WHEN one considers that the public water distribution network in Ireland extends to 25,000km, one can almost understand how 41% of the country’s water supply is leaking out before it reaches the customer.
However, it becomes unacceptable when one considers that Germany’s drinking water network is 530,000km — and it has just 7% leakage.
It is even more unacceptable when, as the newly formed company Irish Water says itself, “clean water is expensive to both produce and manage. There is a complex process involved in turning raw water into clean drinking water, and treating wastewater so that it can be reintroduced back into our environment.”
Ireland’s public water system is not all-encompassing — just 80% of the population use the public water supply. Of the rest, more than 12% have to use private wells. Galway county is the most fitting example of an area which must make its own arrangements. There, just 74% of homes and businesses use the public water supply, while more than 50% of homes have to use a septic tank to deal with their waste water.
The under-developed network is compounded by the fact that Irish people’s daily water consumption is much higher than across much of the rest of Europe. Approximately 1.6bn litres of drinkable water are produced here daily and each person, on average, uses about 150 litres of clean treated water per day. While that corresponds with the figure for Britain, the average in some European countries is less than 130 litres — in Belgium and the Czech Republic it is less than 110 litres.
Figures such as these make the uphill task facing Irish Water and its regulator, the Commission for Energy Regulation, abundantly clear. It also shows how the issues which are currently affecting hundreds of thousands of homes and businesses in and around Dublin could so easily arise.
CER this week published a report outlining the issues which face Irish water and the role it intends to play as regulator in the coming years. It appears to identify a lack of investment as the main culprit for the leaky, inefficient system which exists.
A PricewaterhouseCoopers study on Irish water network investment found that, until recently, about €600m per year, on average, was being invested in the Irish water and wastewater system through a capital expenditure programme. That can be broken down into €400m for a Water Services Investment Programme; €100m to “match” funds from the country’s water service authorities (WSAs) run by city and county councils; and €100m on the rural water programme.
However, according to CER, that level of investment has decreased significantly in recent years predominantly due to “budgetary constraints”.
“It is clear that the economic downturn from 2008 onwards has affected the level of investment in the Irish water network,” said CER. “This is not as a result of say demand reduction or the requirement for capital investment falling off.

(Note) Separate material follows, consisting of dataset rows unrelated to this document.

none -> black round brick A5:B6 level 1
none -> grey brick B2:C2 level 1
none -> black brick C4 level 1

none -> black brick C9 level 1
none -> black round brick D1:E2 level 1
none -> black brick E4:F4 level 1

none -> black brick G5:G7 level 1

“The [PwC] study indicates that low levels of funding and an inability to access alternative sources of funding in the past have resulted in a backlog of investment and maintenance in the water services infrastructure. The report goes on to state that ‘the dependence on the Exchequer for capital funding has in the past constrained investment in the sector. While approximately €600m is provided annually in capital investment, it is estimated that there is currently a backlog of approximately €500m for essential projects’.”
CER compiled a table based on the accounts of WSAs in Dublin city, Meath, Kerry, and Mayo between 2006 and 2011 which, it said, proved a “downward trend in capital expenditure on the water and wastewater network due to financial constraints”.
In 2006, the investment across those authorities was roughly €170m. That rose to more than €250m by 2008. However, by 2011, the total investment was down to less than €100m.
The Irish water network “requires new build, replacement and maintenance, just like the gas or motorway network”, CER said. “Without such investment, levels of quality and service delivery will decrease, which could lead to increased health and safety risks,” it added.
THE good news is that CER expects regulation under its remit will give Irish Water the chance to create “a clear and stable environment” in which it will be able to make the necessary investment to create a modern, sustainable and efficient water network. It said there should ultimately be a reduction in the dependency between direct Exchequer funding and required investment in the network. Furthermore, the umbrella control of one organisation will stop duplication of services by 34 councils through their WSAs.
“The introduction of an independent regulatory regime will provide Irish Water with a stable revenue platform, which in turn will allow it to source funding for investment from international debt markets at reasonable interest rates,” CER said. “This access to capital is critical to ensure the continued necessary investment in the water network. Investment will mean an improvement in the quality of water services [including drinking water quality] and an improvement in the secure supply of those services.”
One of the key areas which CER will control will be the price we pay for every litre coming out of our taps. CER says it will set revenue, tariffs and charges. and performance targets that will enable Irish Water to invest “efficiently” in the water network so that costs to the consumer can ultimately be reduced.
However, it also admits there will have to be an “interim regulatory price control” when water charging comes in because it will not have gained the requisite data and analysis to set an effective price. It said that its first full regulatory price control period for water “is likely” to be from 2016.
One thing is for sure — if charges were in place now, the more than 1m people currently experiencing nights without water would not be happy to pay the meter charge for such a poor supply. Irish Water has a heavy onus on its shoulders to ensure that the water network which it inherits on Jan 1 is brought up to 21st century standards as quickly as possible.